Muscat is the capital of Oman and awaits you with many interesting and different districts. In Mutrah You can find the beautiful Corniche, Mutrah Fort and Mutrah Souq (the best in the whole country). In Old Muscat you will find the magnificent al Alam Palace and two other forts (al Jalall Fprt and Mirani Fort). The impressive Sultan Qaboos Grand Mosque, one of the tallest mosques in the world, can be found in Al-Ghubrah.
Misfat Al Abriyyin
Misfat Al Abriyeen is a beautiful mountainous village located 1,000 m above sea level. The village has become an attractive tourist destination in recent years due to its amazing agricultural terraces, beautiful alleys, and old houses built on top of solid rocks.

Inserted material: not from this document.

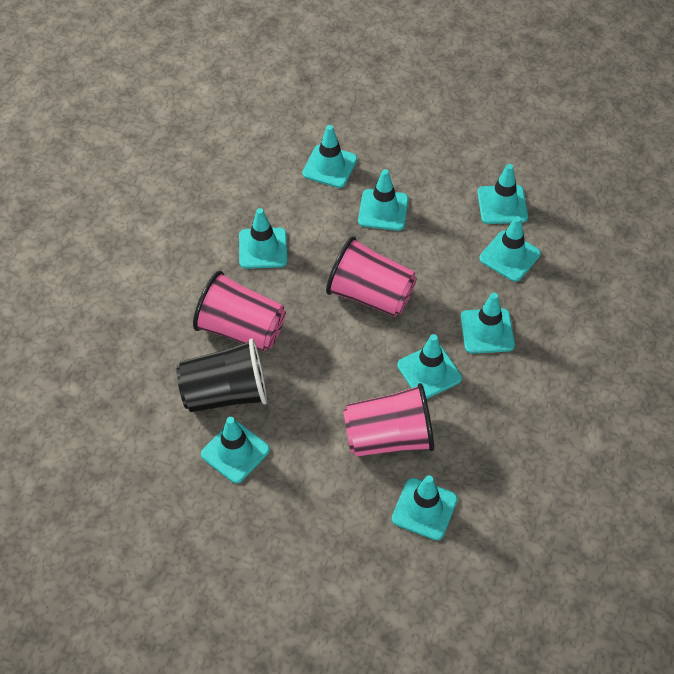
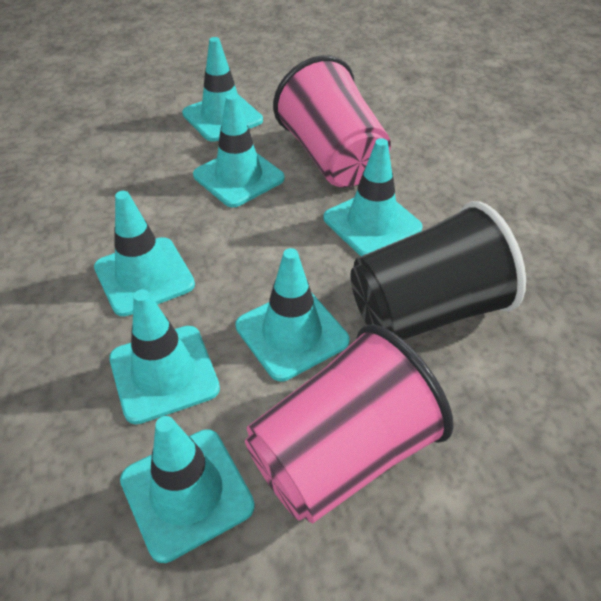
pink cup: 3 -> 2
turquoise traffic cone: 9 -> 7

Nakhal Fort was built in 1834 and is dramatically located at the edge of the Jebel Akhdar Mountains in northwest Oman. The fort consists of two floors. On the ground floor you can find the mosque, different rooms and a water well. The second floor, which is dedicated for the governor “Al Wali” awaits you with beautiful decorative ornaments on the doors and windows and antique collections in different rooms.
Wadi Bani Awf
If you are a fan of off-road driving, then the road through Wadi Bani Awf is definitely for you. The road goes through beautiful sceneries and villages. If you are lucky you can also get invited by some inhabitants to a cup of coffee. Don’t miss the beautiful village Billad Sayt, one of the most picturesque villages in Oman.
Nizwa, the former capital of Oman, has an impressive fort, which dates back to the middle of the 17th century. The earth-filled central stone tower is astonishing and offers great views of the markets down below and the mountains. If you want to buy some souvenirs, Nizwa awaits you with many different shops just made for tourists.

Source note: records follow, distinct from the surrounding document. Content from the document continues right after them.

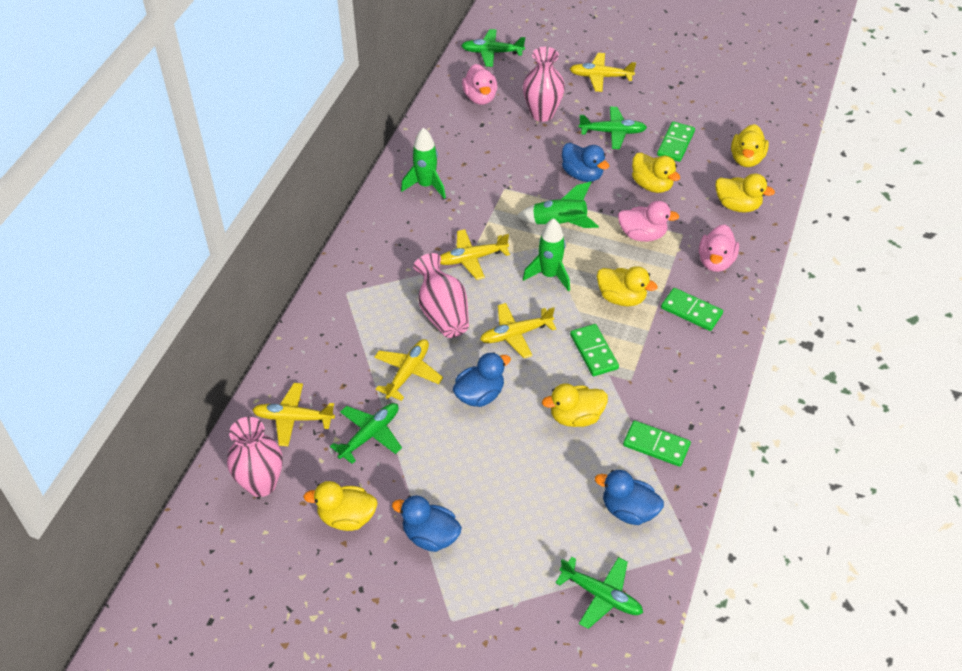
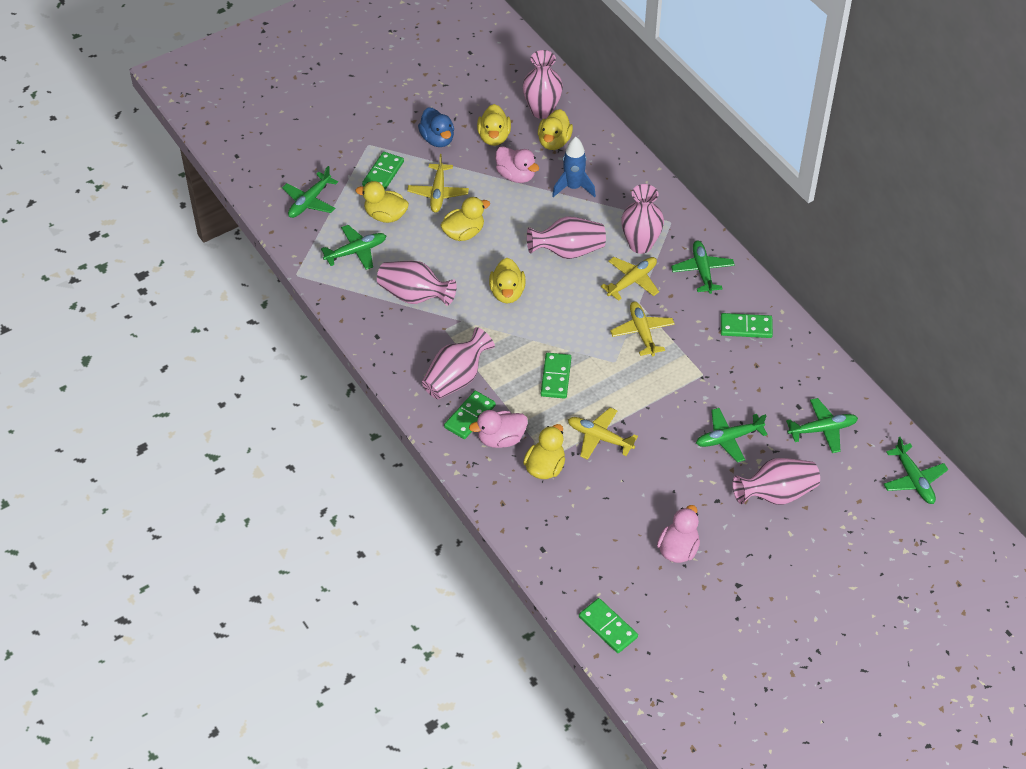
blue duck: 4 -> 1
blue rocket: 0 -> 1
green domino: 4 -> 5
green plane: 4 -> 6
green rocket: 3 -> 0
pink vase: 3 -> 6
yellow plane: 5 -> 4

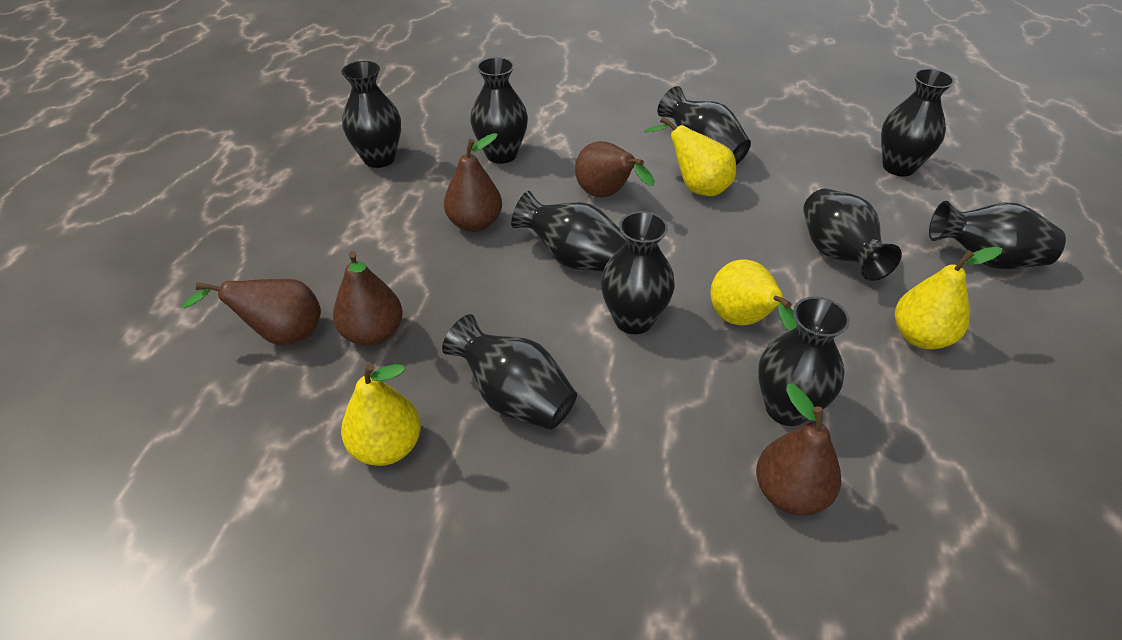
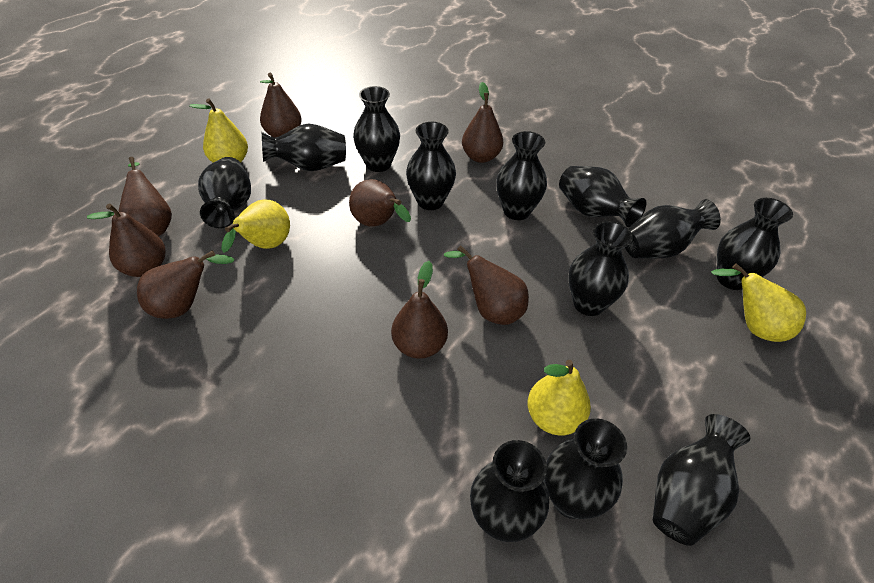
black vase: 10 -> 12
brown pear: 5 -> 8

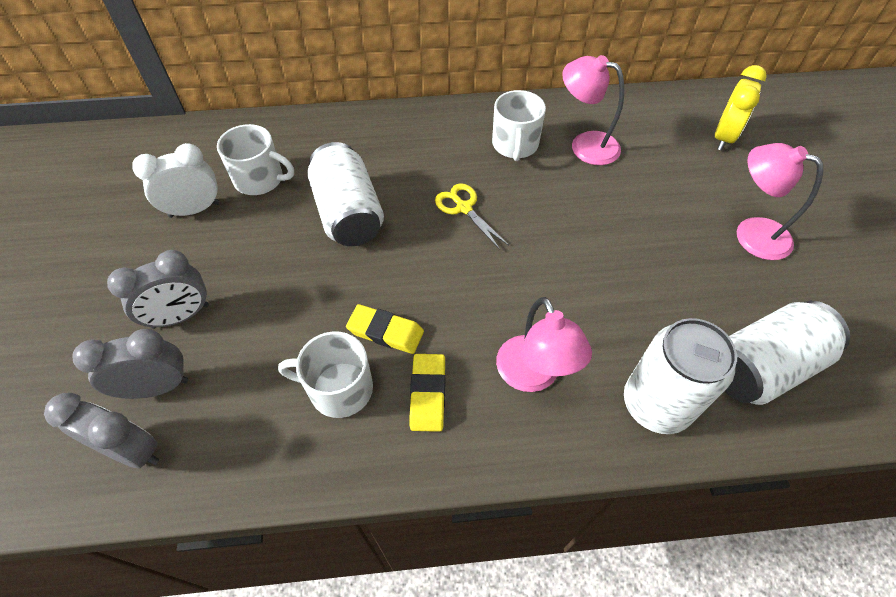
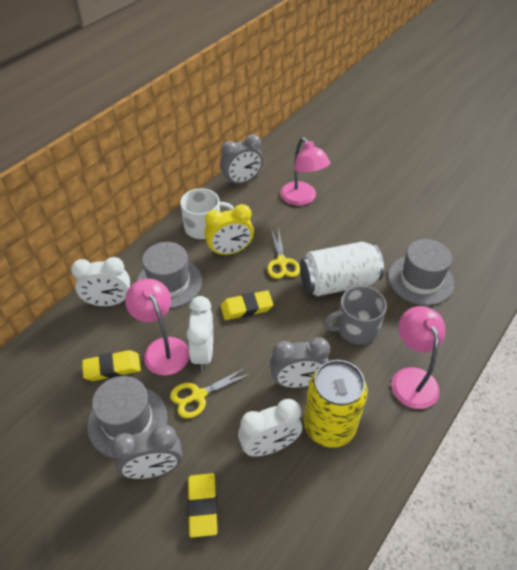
grey hat: 0 -> 3
grey mug: 0 -> 1
white can: 3 -> 1
white clock: 1 -> 3
white mug: 3 -> 1
yellow can: 0 -> 1
yellow eraser: 2 -> 3
yellow scissors: 1 -> 2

Bahla Fort was built by the local Banu Nabhan tribe that ruled between the mid-12th and 15th centuries. As the fort sits atop a flat plain in the Omani desert at the highest point of Bahla, it offers amazing views of the surrounding oasis.
Jabal Shams is the highest mountain in Oman and often described as the Grand Canyon of Arabia. From the top you have spectacular views into the deep Wadi Ghul and vertical cliffs of 1000m and more.
In 1957 to 1959 bombings of rebel villages destroyed the old village of Tanuf, so that just ruins were left. Especially before sunset the wonderful and romantic mood comes alive while standing in the middle of the ruins that are facing the Al Hajar mountains.
Saiq Plateau is at an altitude of around 2000m and is famous for its fertile and productive region for cultivation of many types of fruits and and the area’s famed roses. Especially the traditional village of Al Ayn is worth a visit as you can walk over falaj irrigation waterways and see some families who still produce rosewater.
Old Town of Ibra
Ibra is worth a visit to see its old quarter, where you can still see some mansions once owned by prosperous merchants of the 19th century, that fell into ruin after the decline of Said’s commercial empire. There is also a tiny fort than can be visited.
No Oman trip is completed without a trip to the desert. Wahabi sands, a desert with sand dunes up to 100 meters high and 170 km long, is the perfect location. The best way to explore Wahabi Sands is to stay in a Desert Camp, so that you are able to walk up the dunes early in the morning to see the sunrise.
Sur is a town in the north of Oman with a really relaxed atmosphere. The watchtowers, majestic forts and the lively harbor take you back in time. Sur is also famous for its finely crafted model dhows, which are also for sale in several shops.
Bimmah Sink Hole
Even if earlier locals believed that the Bimmah sinkhole was formed by a meteorite, the truth is, that it was formed in limestone by a collapse of large cave chamber. Today it is possible to swim and snorkel in this approximately 50 by 70 m large hole.